Government transactions are recorded in one or more funds designed to emphasize control and budgetary limitations. A fund may be established for which of the following specific purposes?

a Highway maintenance

b Parks

c Endowment fund

d All of the above

e Debt repayment

Question 8

Which of the following is not a minimum requirement for general-purpose external financial statementsstate and local governments?

a Government-wide financial statements

b Management discussion and analysis

c Notes to the financial statements

d Statement of cash flow

e Fund financial statements

Question 9

For state and local governments, the MD&A must include all but which of the following?

a An analysis of the overall financial position and results of operations

b An analysis of significant variations between the original and final budget and the final budget and actual results for the general fund

c Known facts, decisions, or conditions expected to have an impact on financial position or results of operations

d An analysis of balances and transactions of individual funds

e An objective discussion of the basic financial statements and condensed financial information comparing current and prior years

Question 10

Which of the following statements is not true?

a Government transactions are recorded in one or more funds designed to emphasize central and budgetary limitations.

b Government-wide financial statements are prepared on an accrual basis.

c Under GASB Statement No. 34, government-wide statements are superior to fund statements.

d Under GASB Statement No. 34, the government entity will continue to present fund statements.

e The government-wide financial statements are to be prepared on an accrual basis for all of the government's activities.

Question 11

Which of the following is not true?

a Not-for-profit organizations are to present two aggregated financial statements.

b Prior to SFAS No. 117, ''Financial Statements of Not-for-Profit Organizations,'' there were significant differences in the financial reports of not-for-profit organizations.

c SFAS No. 93 requires not-for-profit organizations to recognize depreciation on long-lived tangible assets.

d Under SFAS No. 116, ''Accounting for Contributions Received and Contributions Made,'' contributions are to be segregated into permanent restrictions, temporary restrictions, and unrestricted support imposed by donors.
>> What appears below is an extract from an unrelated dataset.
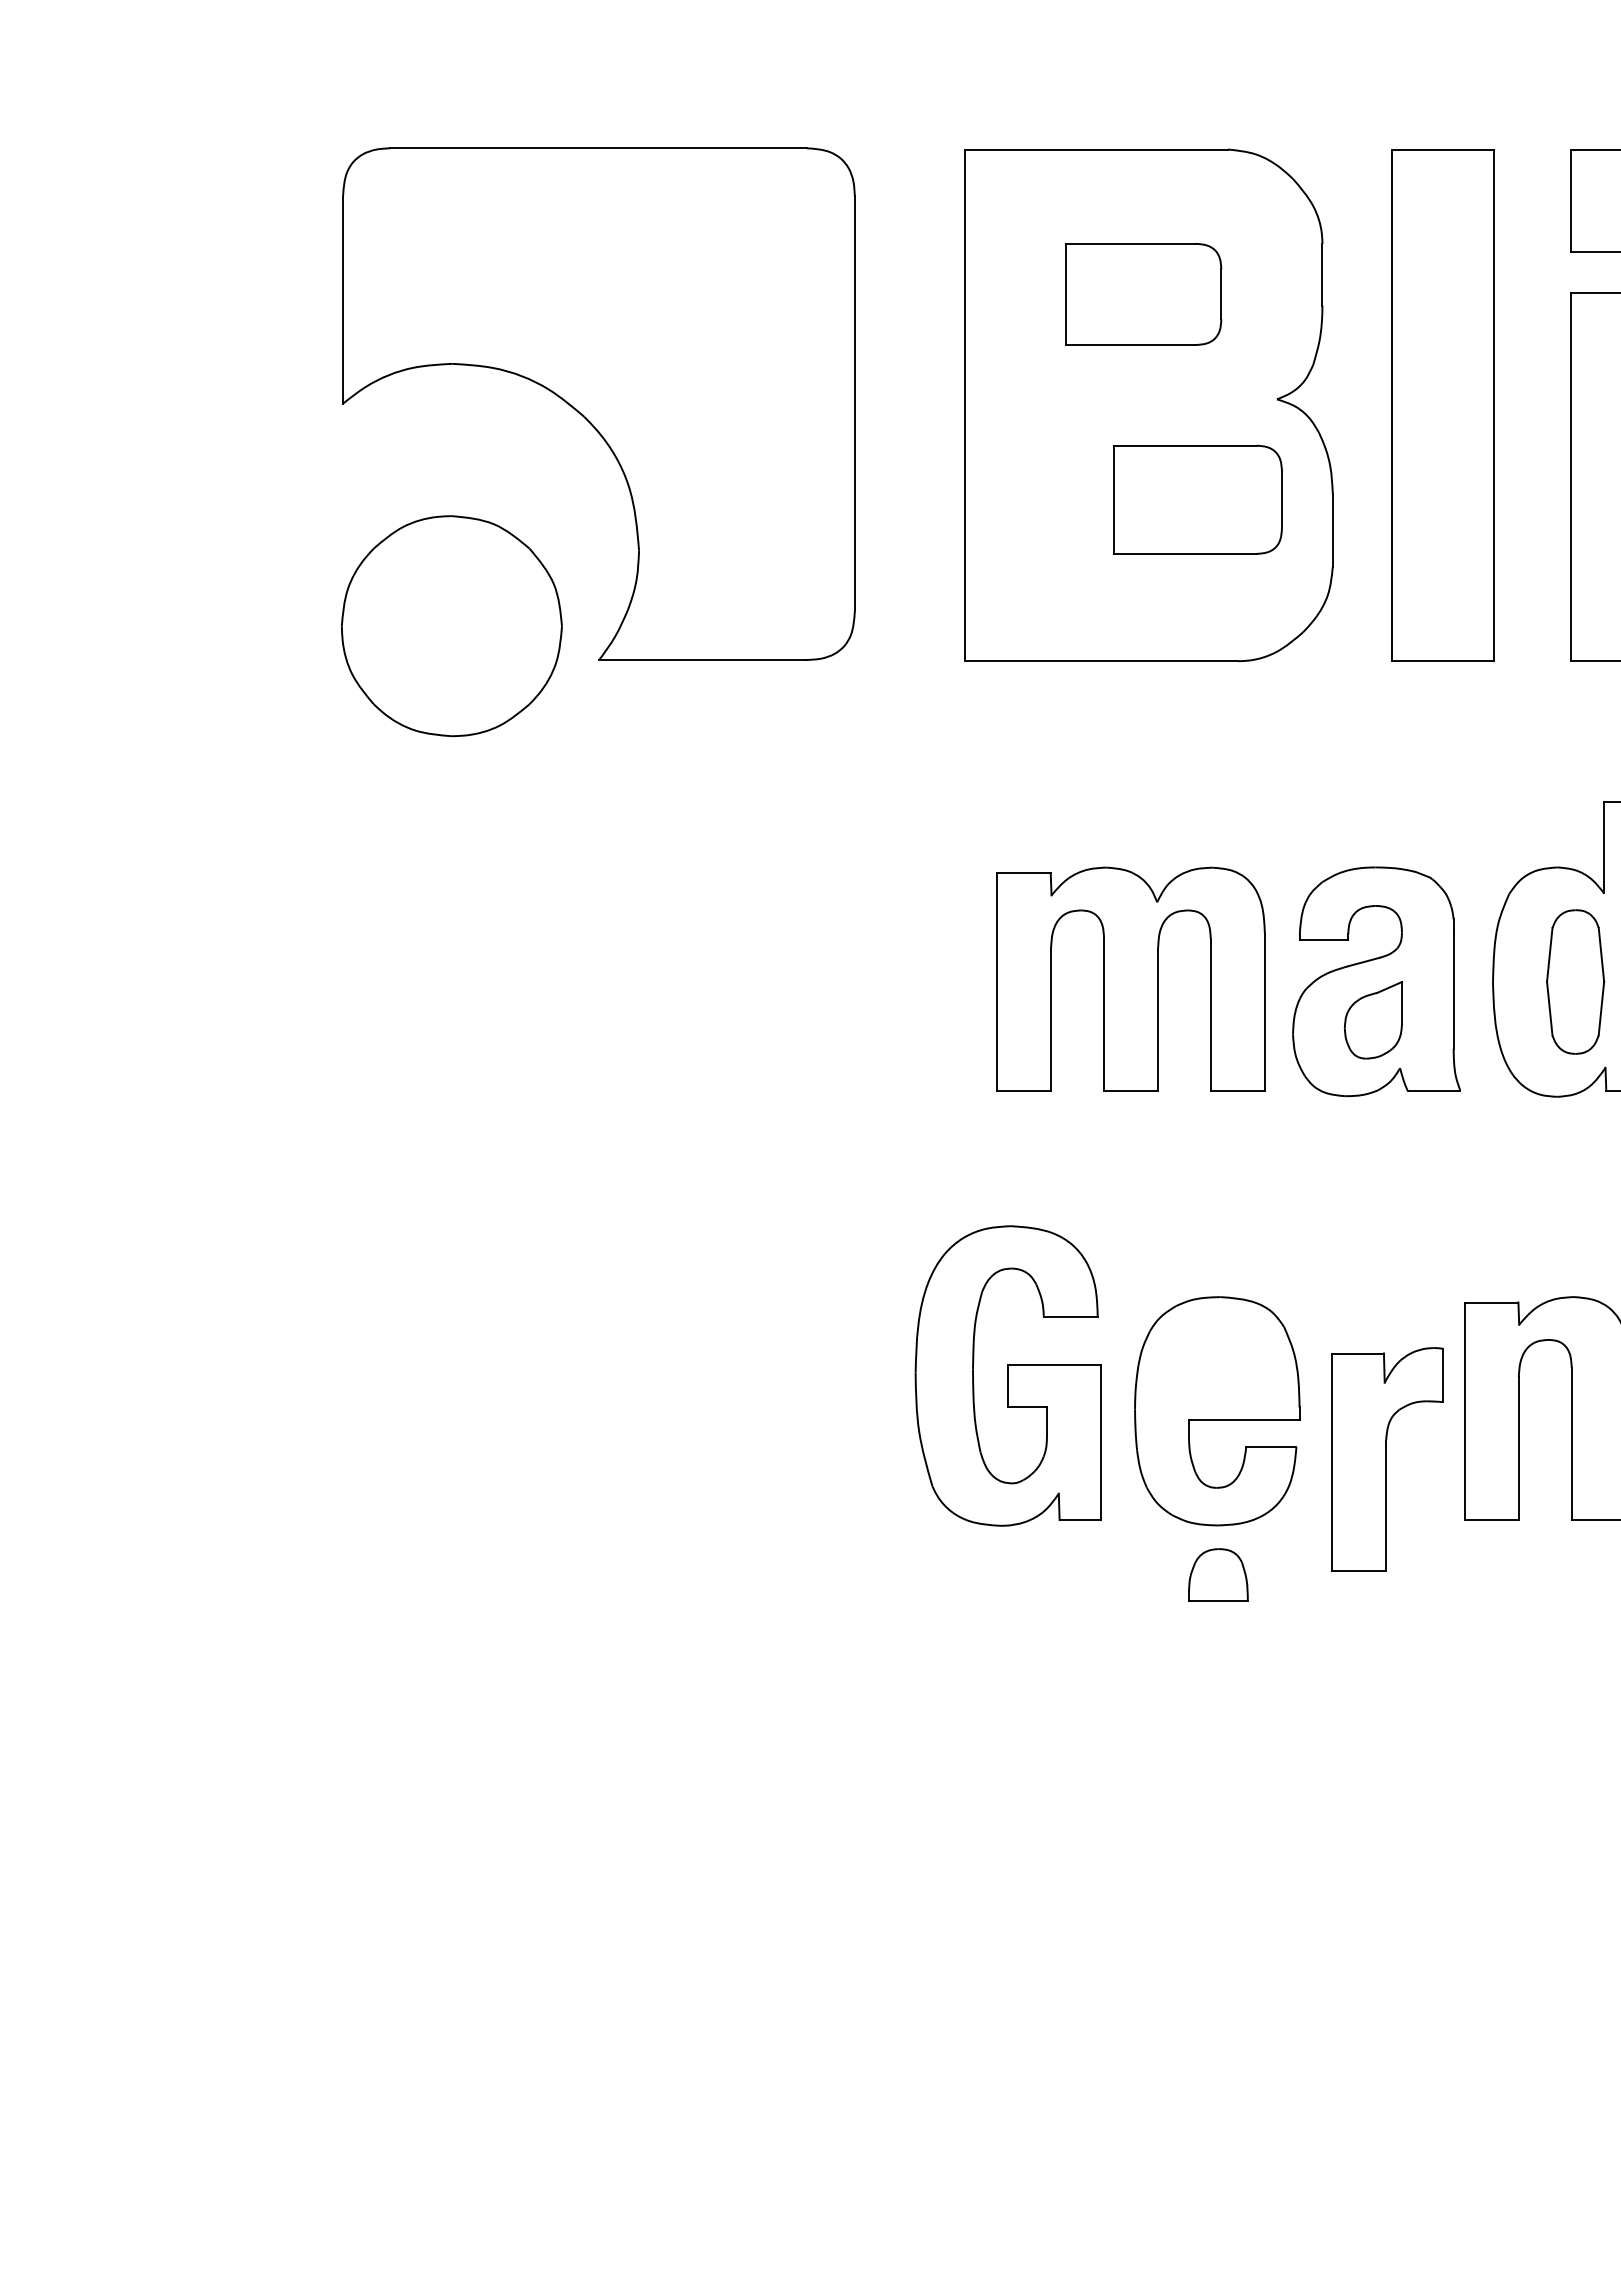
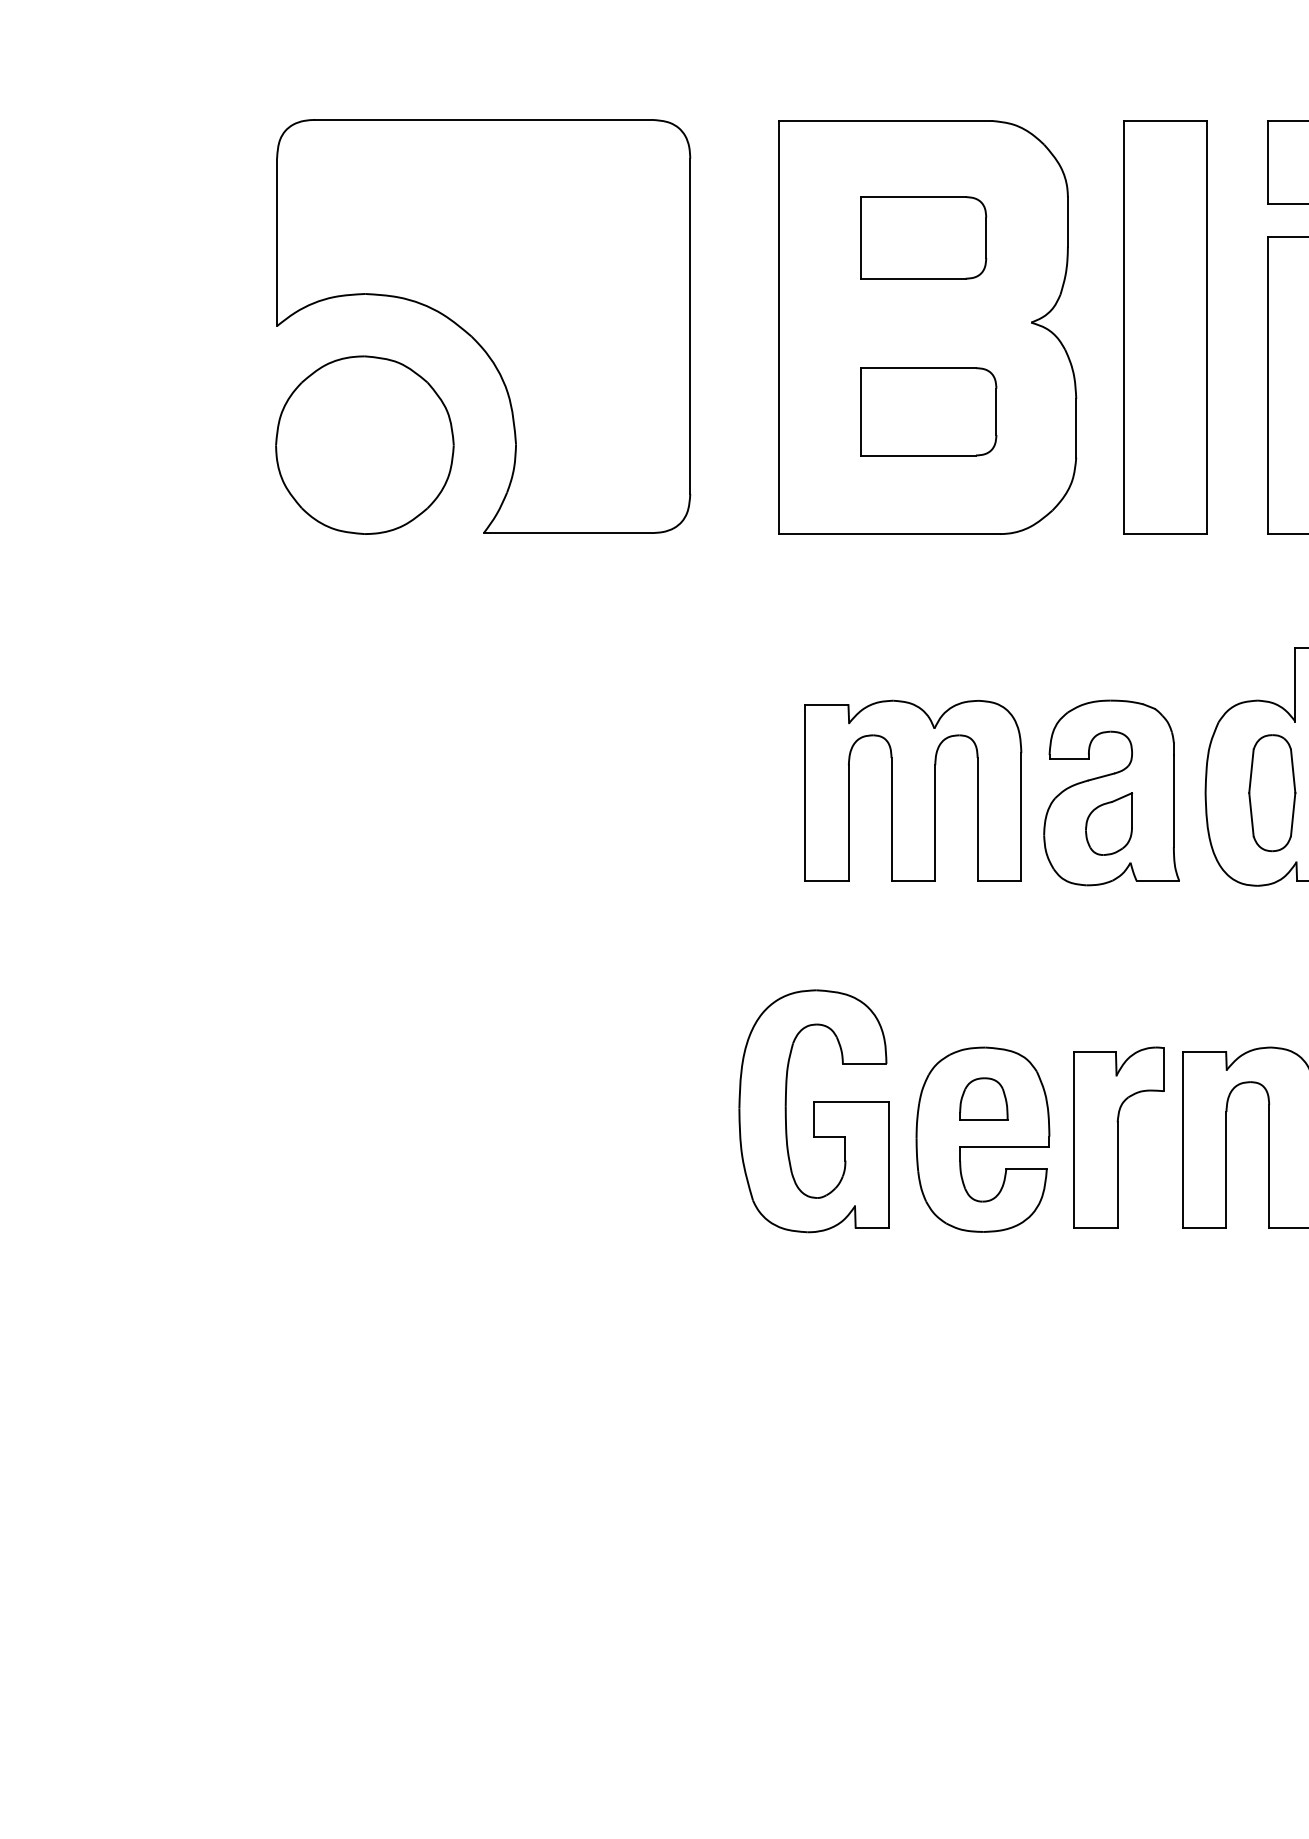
part: (1197, 499) -> (928, 411), moved
part: (451, 626) -> (364, 445), moved
part: (1387, 1459) -> (1118, 1137), moved
part: (1218, 1574) -> (983, 1098), moved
e According to SFAS No. 124, ''Accounting for Certain Investments Held by Not-for-Profit Organizations,'' equity securities should be shown at their fair values in the statement of financial position.

Question 12

Which of the following is an example of a profit institution?

a State government

b None of the above

c Church

d University

e Bank (I think this is the right answer)

Question 13

Which of the following is not true?

a For a not-for-profit organization, the statement of activities should show realized or unrealized gains and losses.

b Not-for-profit organizations account for a substantial portion of economic activity in the United States.

c Prior to SOP 94-2, not-for-profit accounting principles were derived solely from AICPA audit guides.

d SOP 94-2 concludes that not-for-profit organizations should follow the guidance in effective provisions of GAAP, unless the specific pronouncement explicitly exempts not-for-profit organizations or their subject matter precludes such applicability.

e Under SFAS No. 116, ''Accounting for Contributions Received and Contributions Made,'' contributions received are to be recognized as revenues or gains in the period received.

Question 14

Which of the following is not true?

a Budgeting by objectives and/or measures of productivity could be added to the financial reporting of any not-for-profit institution.

b The accounting for a not-for-profit institution does not include an entity concept or efficiency.

c The accounting for a not-for-profit institution has a bottom-line net income.

d Accounting for not-for-profit institutions differs greatly from accounting for a profit-oriented enterprise.

e Some not-for-profit institutions have added budgeting by objectives and/or productivity to their financial reporting to incorporate measures of efficiency.